Con paseos nocturnos celebra cuatro siglos el Desierto de los Leones

4 de January de 2011 | 9:08 am

México.- El ex convento del Desierto de los Leones, ubicado al sur de la Ciudad de México, está oscuro. Son las siete de la noche, sólo se escucha el paso del viento, los animales que salen cuando la gente ya no está y uno que otro automóvil que pasa cerca del lugar.

En su puerta principal, un hombre ataviado de monje carmelita descalzo —con hábito café y capucha blanca— espera a los visitantes con una pequeña lámpara. Medio centenar de personas se reúnen frente a él, mientras éste les da la bienvenida con acento español:

––Sean bienvenidos a este santo Convento de Nuestra Señora del Carmen de los Montes de Santa Fe, como era su nombre original. Sus inicios se remontan a la orden de los Carmelitas Descalzos del Monte Carmelo, instituida por el profeta cuando se retiró a las peñas cavernosas por mandato divino.

Después de la breve introducción, entre el frío, las hojas que el viento lleva de un lado a otro y la oscuridad, como parte de las actividades para conmemorar el 400 aniversario de fundación del recinto actualmente conocido como Desierto de los Leones, comienza el recorrido.

El sitio de partida para los visitantes son los jardines. Ahí, el monje, personificado por el actor Fabricio Ruiz Andrade, cuenta tres leyendas. La primera sobre por qué el lugar era conocido como el Cerro de los Ídolos.

––Le llamaban así porque era el punto más alto que los carmelitas descalzos hallaron en el monte. En el lugar había un santuario para sacrificar niños. Hoy hay una capilla dedicada a San Miguel Arcángel, protector del desierto, señala Fabricio Ruiz Andrade.

La segunda leyenda que se relata en los Paseos nocturnos del desierto es la del hermano que abre la puerta.

––La leyenda cuenta que una vez uno de los curas del ex convento trabajaba en los jardines, cuando escuchó un ruido y decidió abrir una de las puertas traseras del lugar, al hacerlo entró un lobo negro quien lo persiguió para matarlo.

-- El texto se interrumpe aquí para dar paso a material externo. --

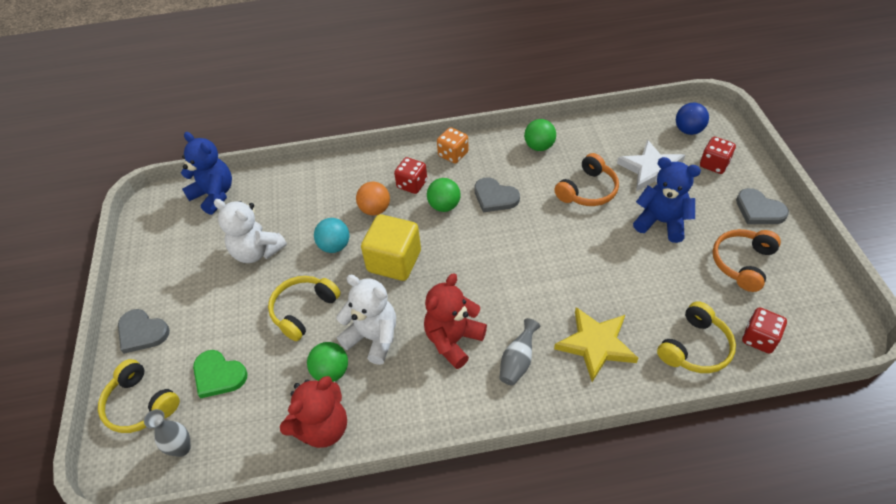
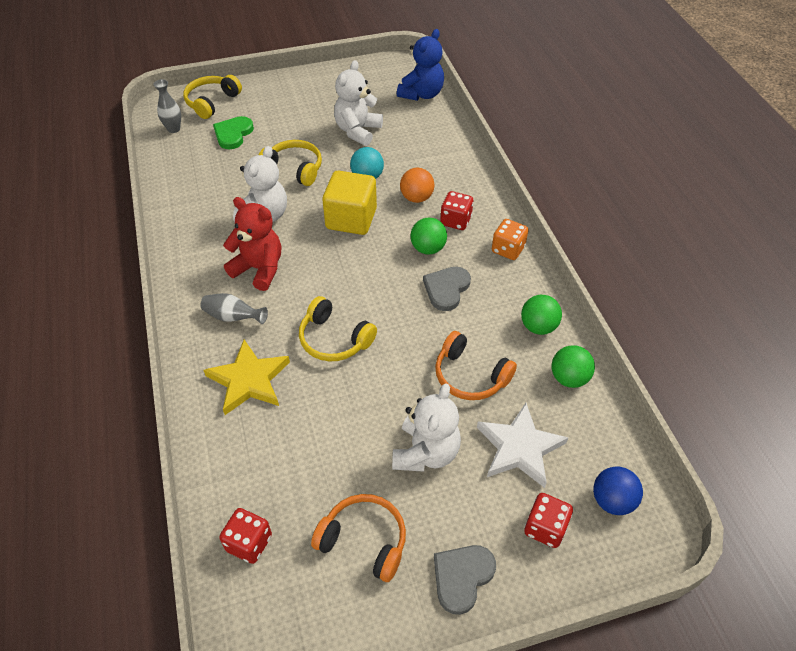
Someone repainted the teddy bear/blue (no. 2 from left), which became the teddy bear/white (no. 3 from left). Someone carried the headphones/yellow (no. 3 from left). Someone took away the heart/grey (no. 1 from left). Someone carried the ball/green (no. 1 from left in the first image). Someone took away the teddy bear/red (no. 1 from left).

“Cuando el cura finalmente se pudo esconder en su cuarto, tomó su rosario y se puso a rezar, enseguida el lobo desapareció. Al contarle la historia a otros de sus compañeros, éstos le dijeron que se trataba del demonio y que a la puerta que había abierto sólo le era permitido acceder al prior o cura principal”, indica el actor.

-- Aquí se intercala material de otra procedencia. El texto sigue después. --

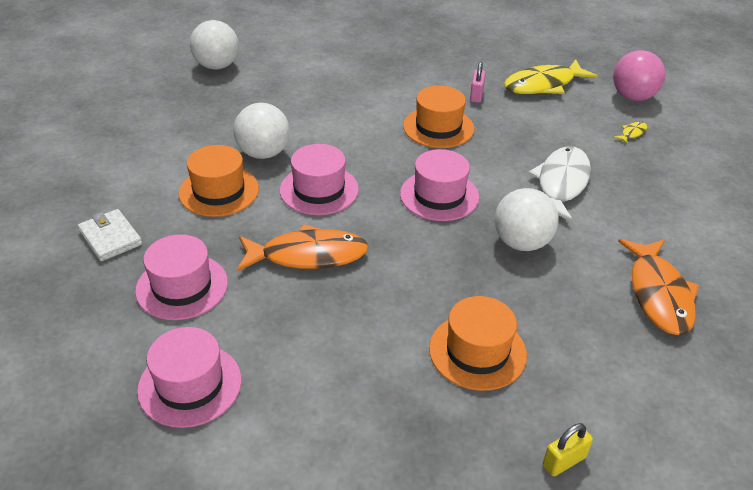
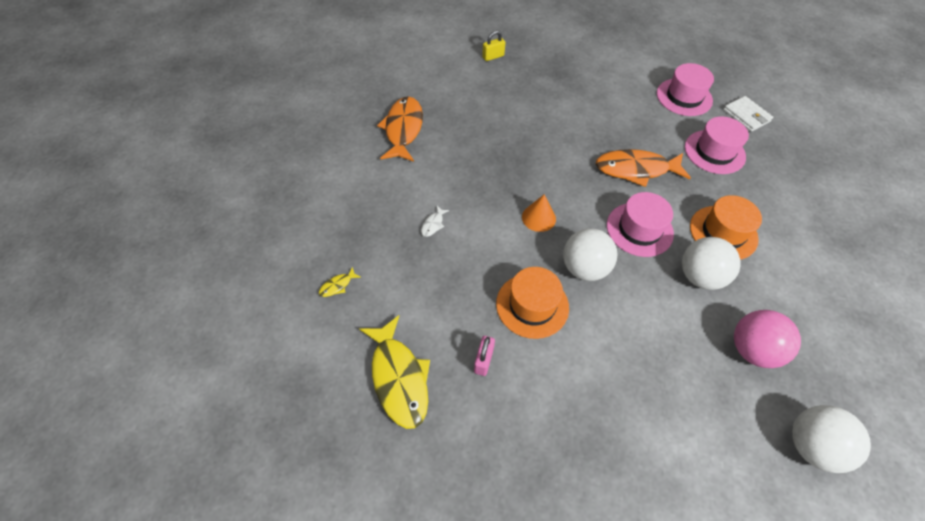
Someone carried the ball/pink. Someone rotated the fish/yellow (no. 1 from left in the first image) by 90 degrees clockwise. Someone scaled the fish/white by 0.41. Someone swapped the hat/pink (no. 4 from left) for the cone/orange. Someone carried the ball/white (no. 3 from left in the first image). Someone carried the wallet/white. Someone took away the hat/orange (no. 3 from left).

El recorrido continúa. Las catacumbas son la segunda parada, donde los asistentes emplean velas para iluminar el lugar, así como lo hacían los curas carmelitas.

Al salir de las catacumbas, el monje se dirige a la nave mayor del ex convento, donde reúne a la gente que participó en la prueba piloto de estos recorridos nocturnos que se iniciarán a partir de febrero próximo, para conmemorar los cuatro siglos de la fundación del convento. Ahí continúa con las leyendas.

––Hubo una vez un incendio en una de las habitaciones del lugar. El fuego afectó la biblioteca y los monjes se refugiaron tras el manto de Santa Teresa de Jesús. La leyenda cuenta que los curas pusieron el manto sobre el fuego y éste se apagó inmediatamente, comenta Ruiz Andrade.

Además de estos recorridos nocturnos, la delegación Tlalpan planea realizar otras actividades para conmemorar el 400 aniversario del lugar, como conciertos, mesas redondas, conferencias y exposiciones.